REDUCED RAGE mRNA IN MONONUCLEAR BLOOD CELLS OF PATIENTS WITH PROBABLE ALZHEIMER DISEASE

The precise pathophysiology of Alzheimer disease (AD) remains obscure, though there is growing evidence that interaction of amyloid-beta (Aβ) peptide with the receptor for advanced glycation end-products (RAGE) contributes to the neuronal degeneration–death characterizing the disorder.
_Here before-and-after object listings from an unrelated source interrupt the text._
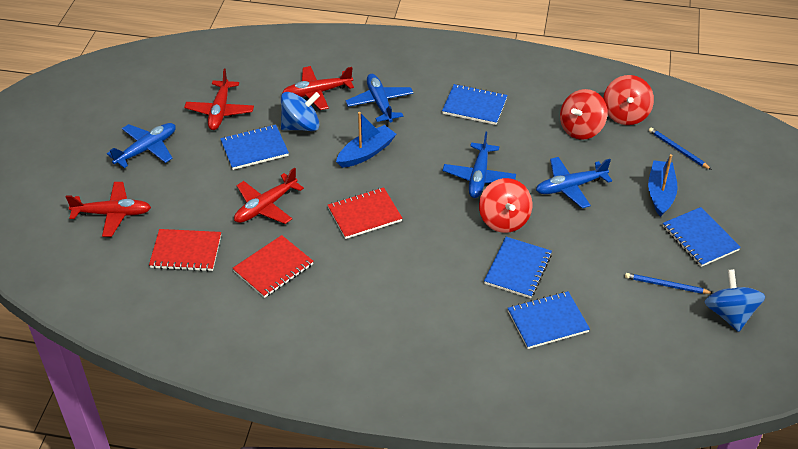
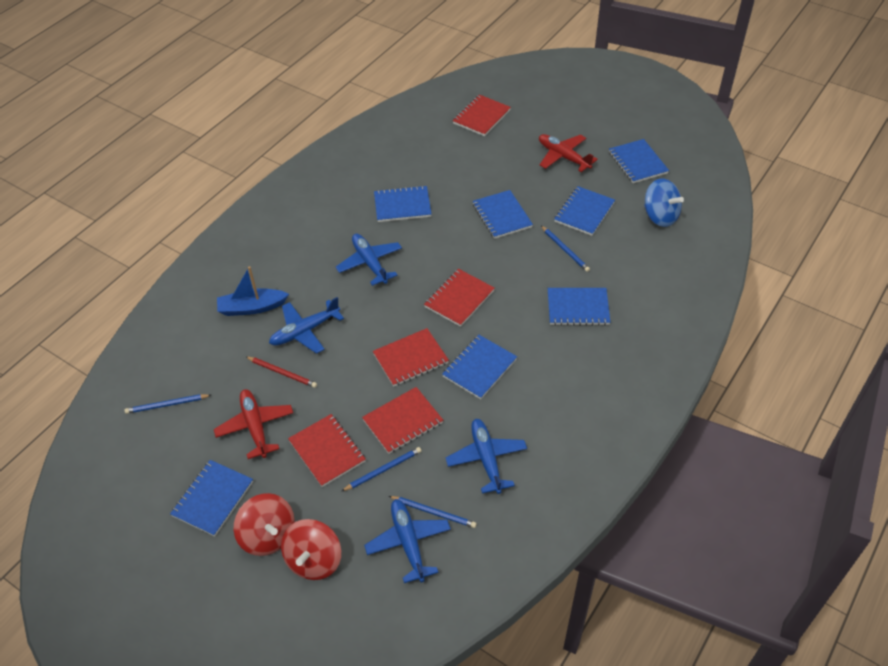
blue boat: 2 -> 1
blue notebook: 5 -> 7
blue pencil: 2 -> 4
blue spinning top: 2 -> 1
red notebook: 3 -> 5
red pencil: 0 -> 1
red plane: 4 -> 2
red spinning top: 3 -> 2

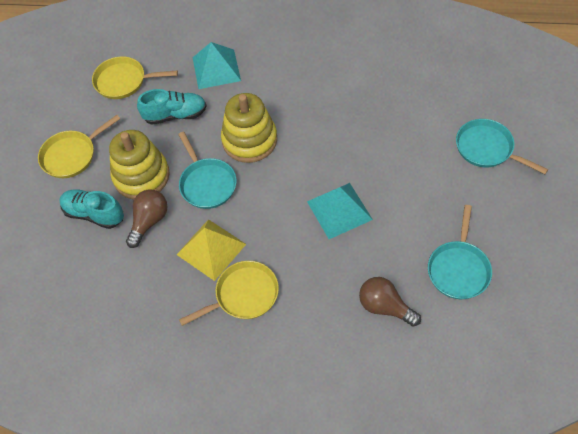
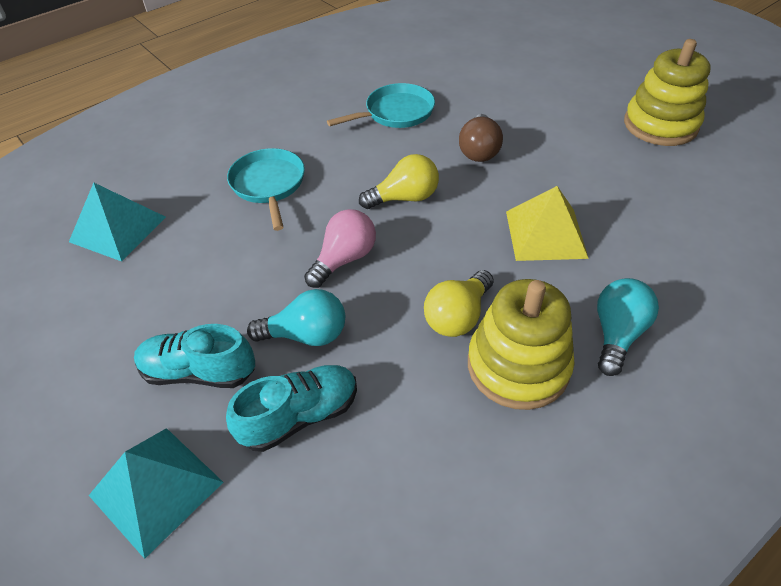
brown light bulb: 2 -> 1
pink light bulb: 0 -> 1
turquoise light bulb: 0 -> 2
turquoise pan: 3 -> 2
yellow light bulb: 0 -> 2
yellow pan: 3 -> 0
Immunohistochemical studies in AD brains show increased RAGE expression in vessels proximal to senile plaques,¹ probably resulting in enhanced Aβ transport across the blood–brain barrier.² In addition, activation of RAGE by Aβ concentrations >10 nM induces cellular stress and inflammatory cytokine production that may ultimately act neurotoxically.³

RAGE tissue expression under physiologic conditions is rather low, but marked upregulation is noted whenever its ligands accumulate in the extracellular space.⁴ Apart from neurons and glia, the receptor is present in peripheral cell types⁵ (fibroblasts, endothelium, smooth muscle, peripheral blood mononuclear cells [PBMNC]). In these cells, RAGE gene transcripts undergo alternative splicing, resulting in distinct receptor isoforms that can be either transmembrane or soluble (sRAGE).⁶ Accordingly, we used PBMNCs as a peripheral model to evaluate possible abnormalities in total RAGE-mRNA expression in AD.